Judy Gegan

Personal information
- Nationality: British (English)
- Born: 10 November 1944 (age 81) Romford, England
- Height: 160 cm (5 ft 3 in)
- Weight: 62 kg (137 lb)

Sport
- Sport: Swimming
- Strokes: Butterfly
- Club: Beckenham Ladies SC

Medal record
Swimming
Representing England
British Empire & Commonwealth Games
| Gold medal – first place | 1966 Kingston | 440y medley relay |
| Silver medal – second place | 1966 Kingston | 110y butterfly |

= Judy Gegan =

British swimmer (born 1944)

Judith "Judy" Anne Gegan married name Judy Wilson (born 10 November 1944) is a British former swimmer.

== Biography ==
Gegan competed in the women's 100 metre butterfly at the 1964 Summer Olympics.

Gegan represented the England team at the 1962 British Empire and Commonwealth Games in Perth, Western Australia. She competed in the 110 yards butterfly event.

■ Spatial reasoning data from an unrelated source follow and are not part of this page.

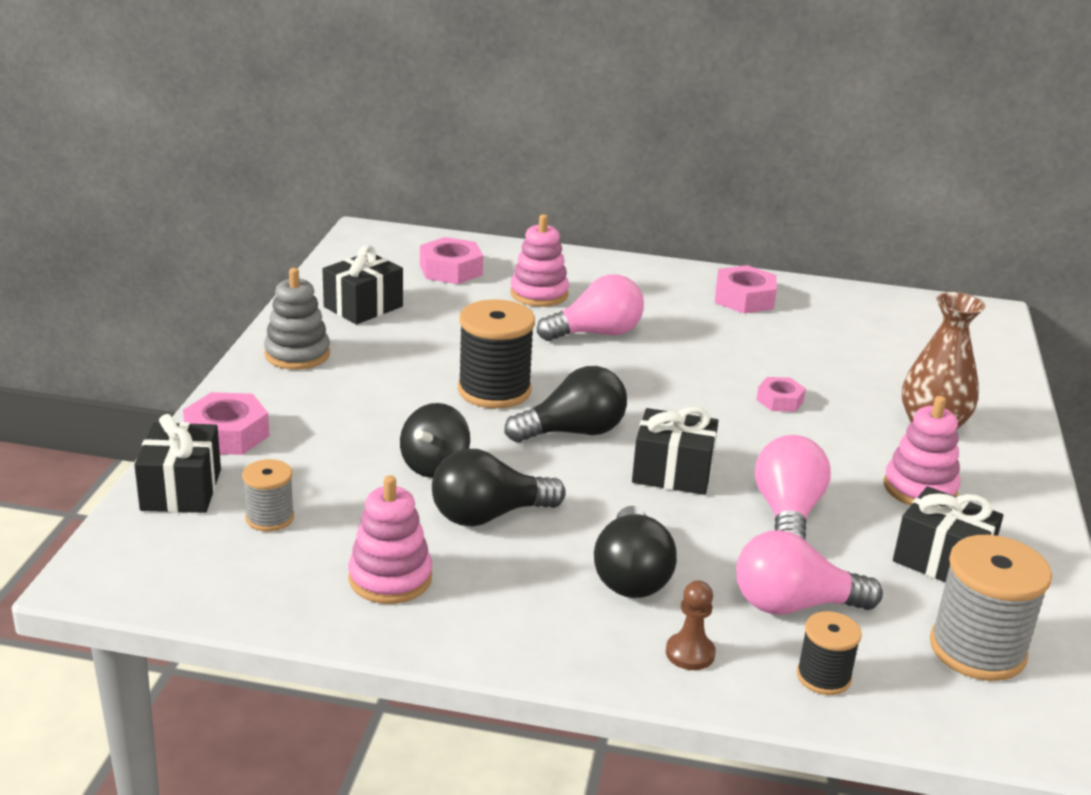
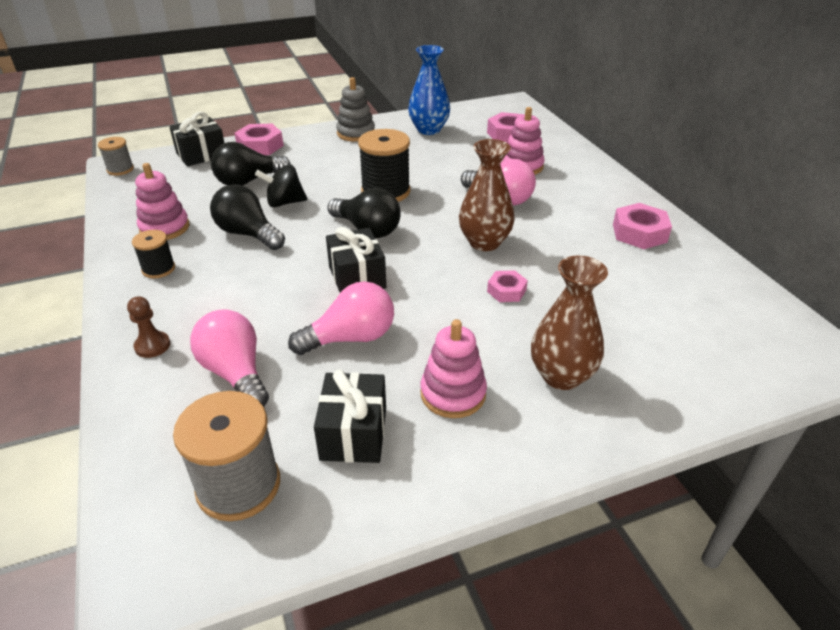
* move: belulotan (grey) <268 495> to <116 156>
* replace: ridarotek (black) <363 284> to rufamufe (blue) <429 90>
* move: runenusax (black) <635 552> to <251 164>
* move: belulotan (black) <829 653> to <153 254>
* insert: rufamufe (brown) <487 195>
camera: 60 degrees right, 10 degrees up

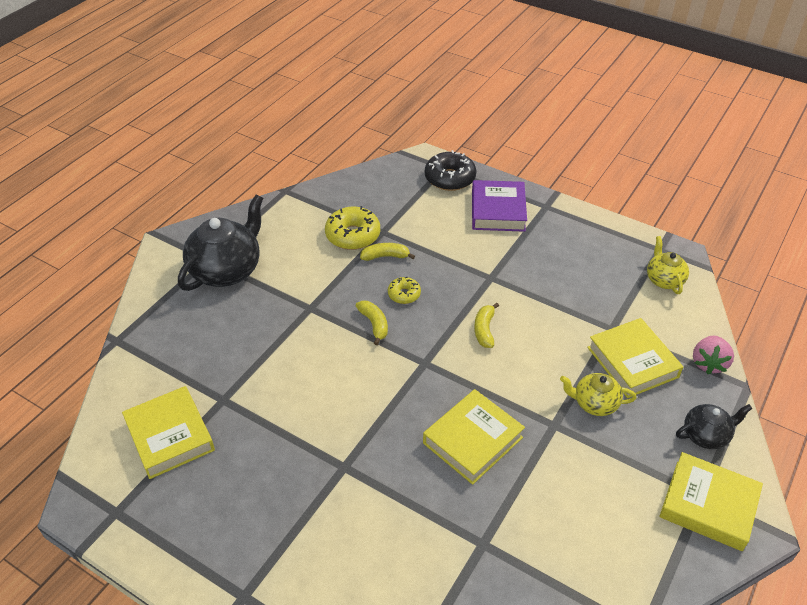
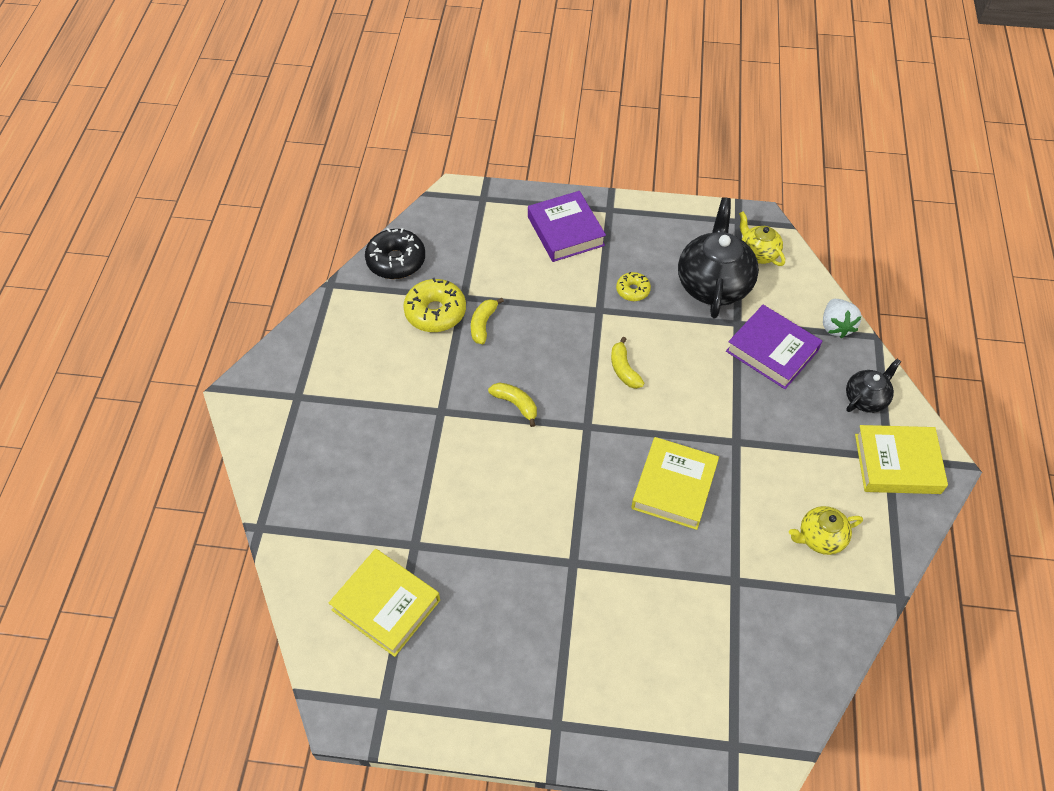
* move:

Four years later she represented the England team again and won a gold medal and silver medal in the 440 yards medley relay and the 110 yards butterfly respectively, at the 1966 British Empire and Commonwealth Games in Kingston, Jamaica. The four of Gegan, Linda Ludgrove, Diana Harris and Pauline Sillett set a world record in winning the 4 x 110 yards medley relay, with a time of 4 mins, 46 secs.